Служил он тогда в рядах Советской Армии замполитом мотострелковой роты. Как можно было забыть тот тихий сибирский вечер, когда за окном звонко шумела листвой ранняя даурская осень! Печь в углу блестела белым кафелем и дышала теплом. На кровати приветливо розовели наволочки подушек, пышно взбитых женой Галей. В уголке на диване, между валиком и спинкой, сидела дочкина кукла с большими, сладкими глазами. Хорошо тогда работалось лейтенанту Алексею Григоренко. Он выкраивал это время, пока жена гуляла с дочуркой Тамарой. Можно было конспект составить, к очередным занятиям подготовиться. Однако в тот вечер работу закончить не дали гости. Пришел командир взвода лейтенант Гена Евдокимов, только что прибывший из училища. Сам пришел и девушку, по виду тростиночку, привел с собой. Уселись рядышком на диване. Смущенно одернув подбитую мехом каких-то зверушек шубейку, девушка приспособила к себе на колени Тамаркину куклу, а Гена, не успев снять белых, парадных перчаток, склонив светловолосую голову, внезапно заявил:
- Поздравьте, мы с Кларой теперь муж и жена...
- Вот так! - вырвалось у Григоренко любимое словечко. Молодого замполита трудно было удивить чем-либо - он и училище окончил раньше Геннадия, и гвардии рядовым захватил краешек войны на Третьем белорусском фронте, дочуркой успел обзавестись, но тут так удивился, что не поздравил молодоженов с законным браком.
- Мы вам, Алексей Гордеич, можем даже и брачное свидетельство предъявить, если не верите.
- Верю, Гена, верю! - замахал руками Григоренко. Да и нельзя было не поверить. У девушки круглые щечки порозовели еще ярче и глазки поблескивали, как у куклы, которую она держала в руках.
"Играть бы тебе в такие куколки, а не замуж выходить", - подумал Григоренко. Гена походил на мужчину пока еще только новеньким кителем, с которого постоянно снимал пушинки, то и дело украдкой поглядывая на свои позолоченные погоны.

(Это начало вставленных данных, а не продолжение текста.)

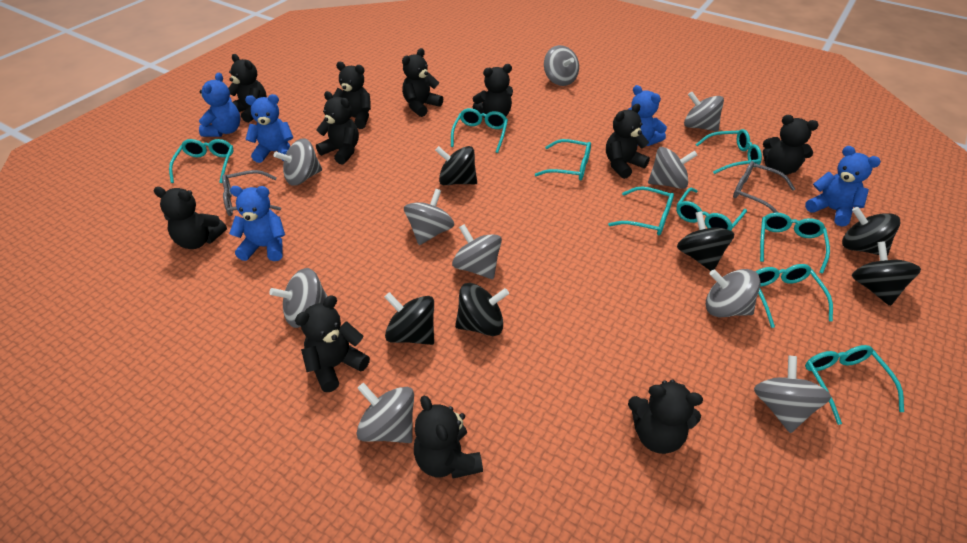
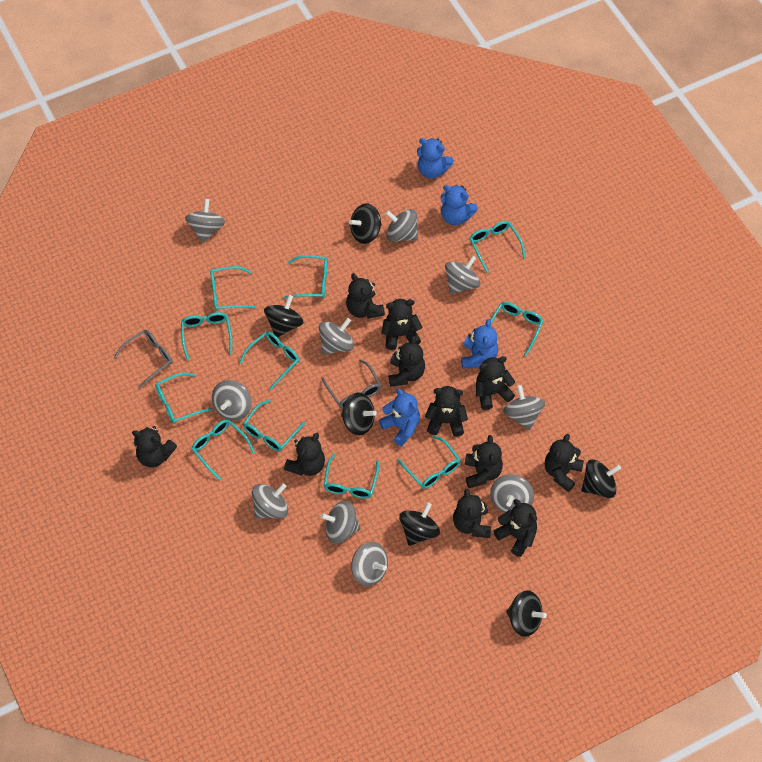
blue teddy bear: 5 -> 4
turquoise glasses: 9 -> 11

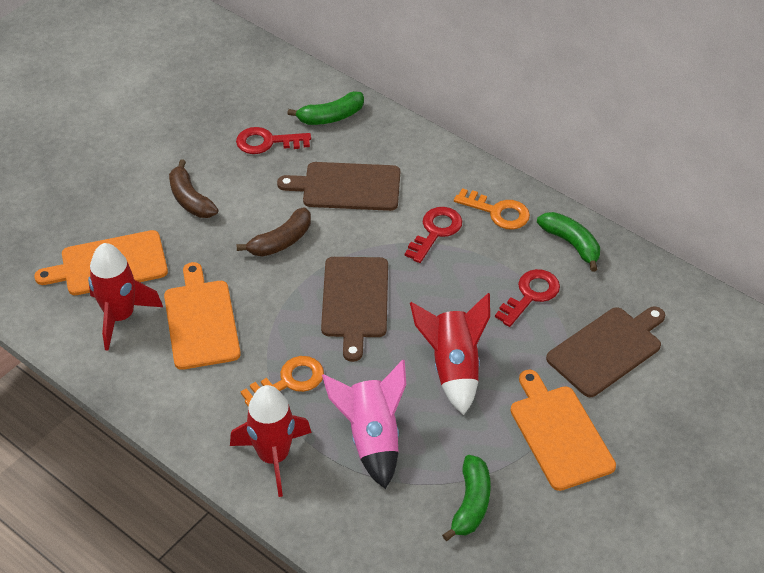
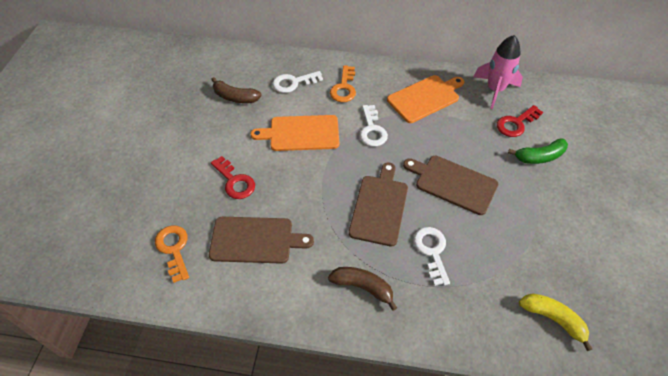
green banana: 3 -> 1
orange cutting board: 3 -> 2
red key: 3 -> 2
red rocket: 3 -> 0
white key: 0 -> 3
yellow banana: 0 -> 1

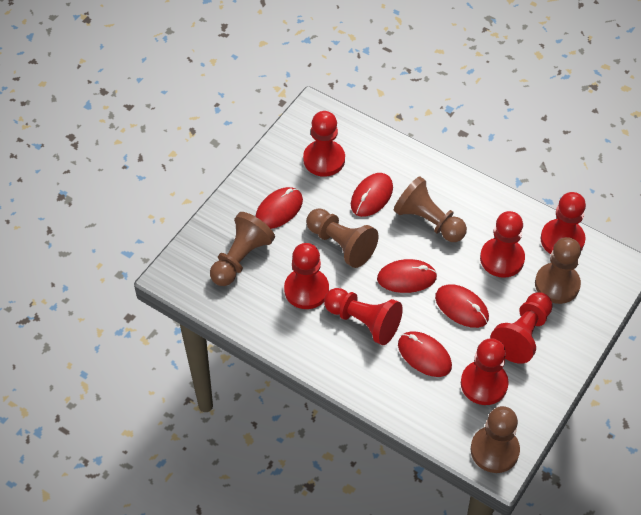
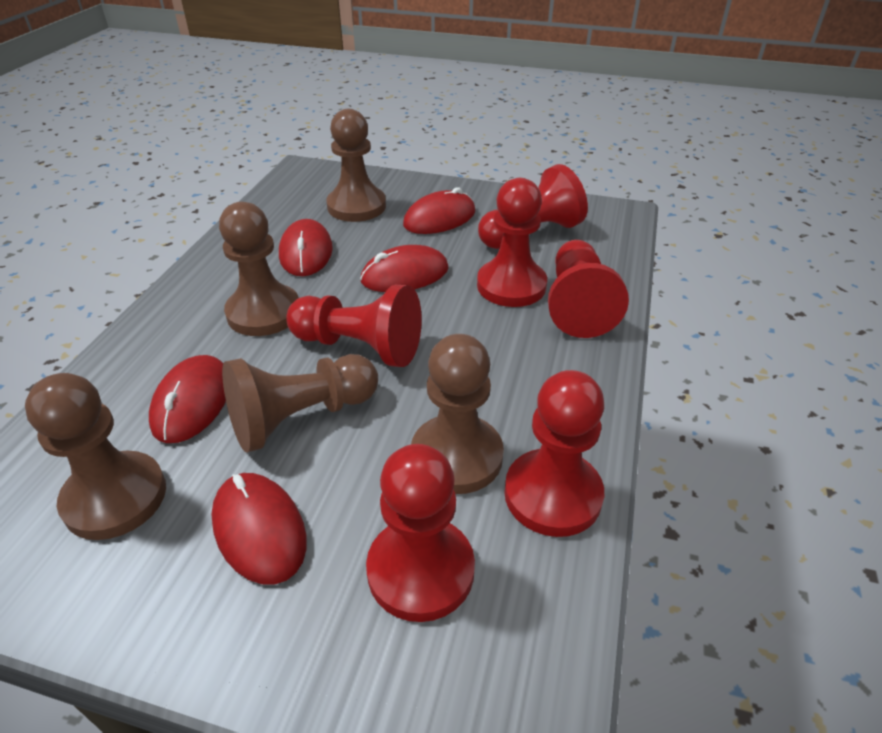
red pawn: 7 -> 6

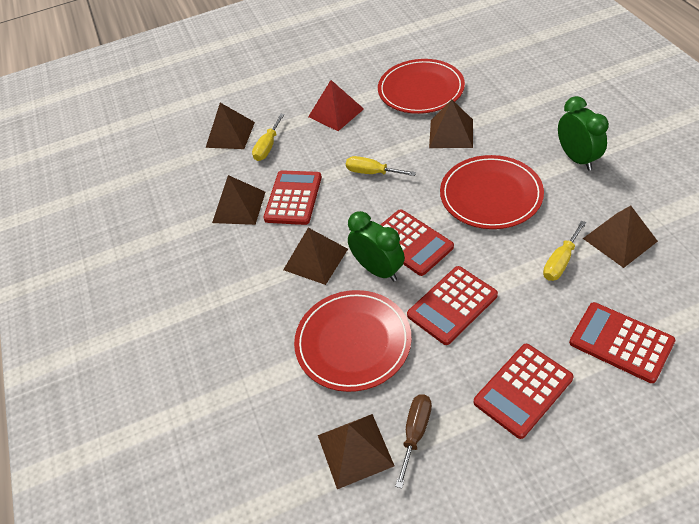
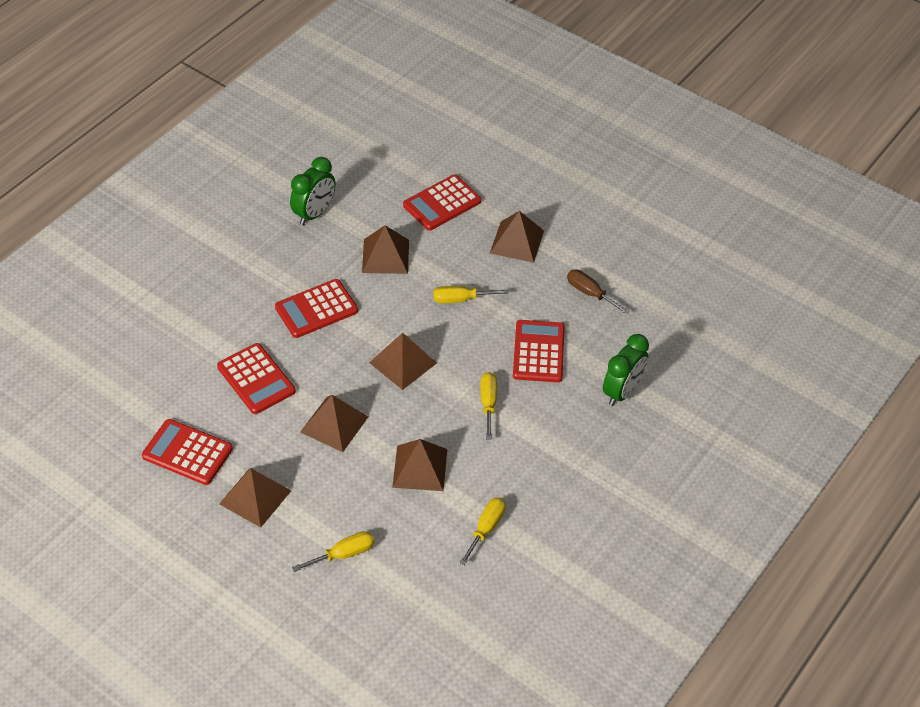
red plate: 3 -> 0
red pyramid: 1 -> 0
yellow screwdriver: 3 -> 4

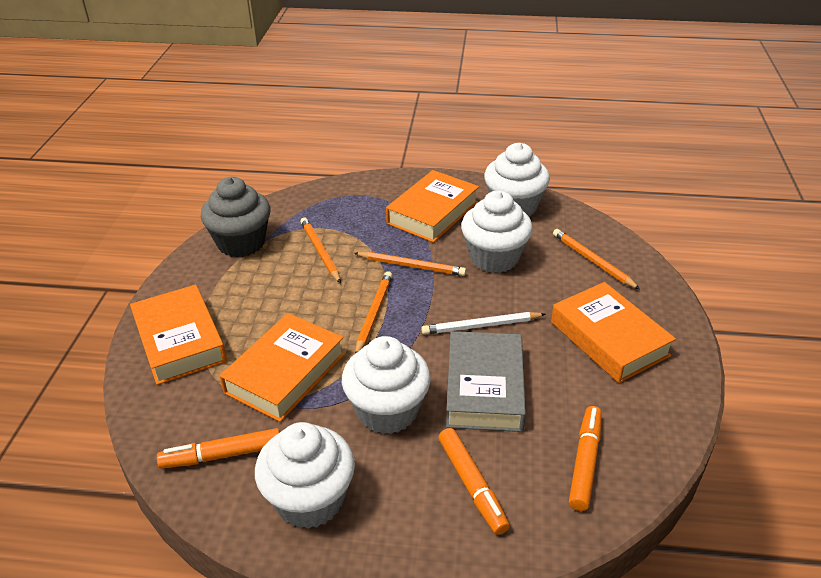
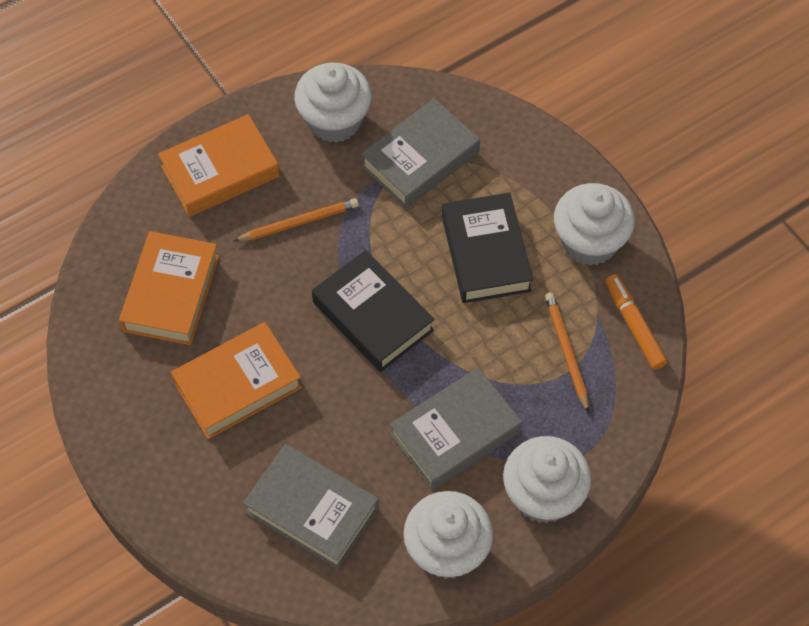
black book: 0 -> 2
grey book: 1 -> 3
grey cupcake: 1 -> 0
orange book: 4 -> 3
orange marker: 3 -> 1
orange pencil: 4 -> 2
white pencil: 1 -> 0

- Десятилетку-то вы... - Григоренко неловко умолк. Клара быстро и умненько сама поправила дело:
- У меня девять классов. А че? В будущем году получу аттестат зрелости.
- Хорошо! Хорошо! Во так! Жить где думаете?
- Сняли комнатку, - ответил Геннадий.
- Да вы, оказывается, везде поспели!
- Знакомую мою попросила... а че? - Клара так славно чекала, что Григоренко начинал посматривать на нее с отеческим умилением.
- Да ничего, хорошо. Теперь дело за свадьбой, - проговорил он.
- Вот мы и пришли посоветоваться, - сказал Гена.
- Сейчас чайку сообразим. Галины дождемся и все обмозгуем.
- Я портвейну на свадьбу купила, - радостно поведала Клара.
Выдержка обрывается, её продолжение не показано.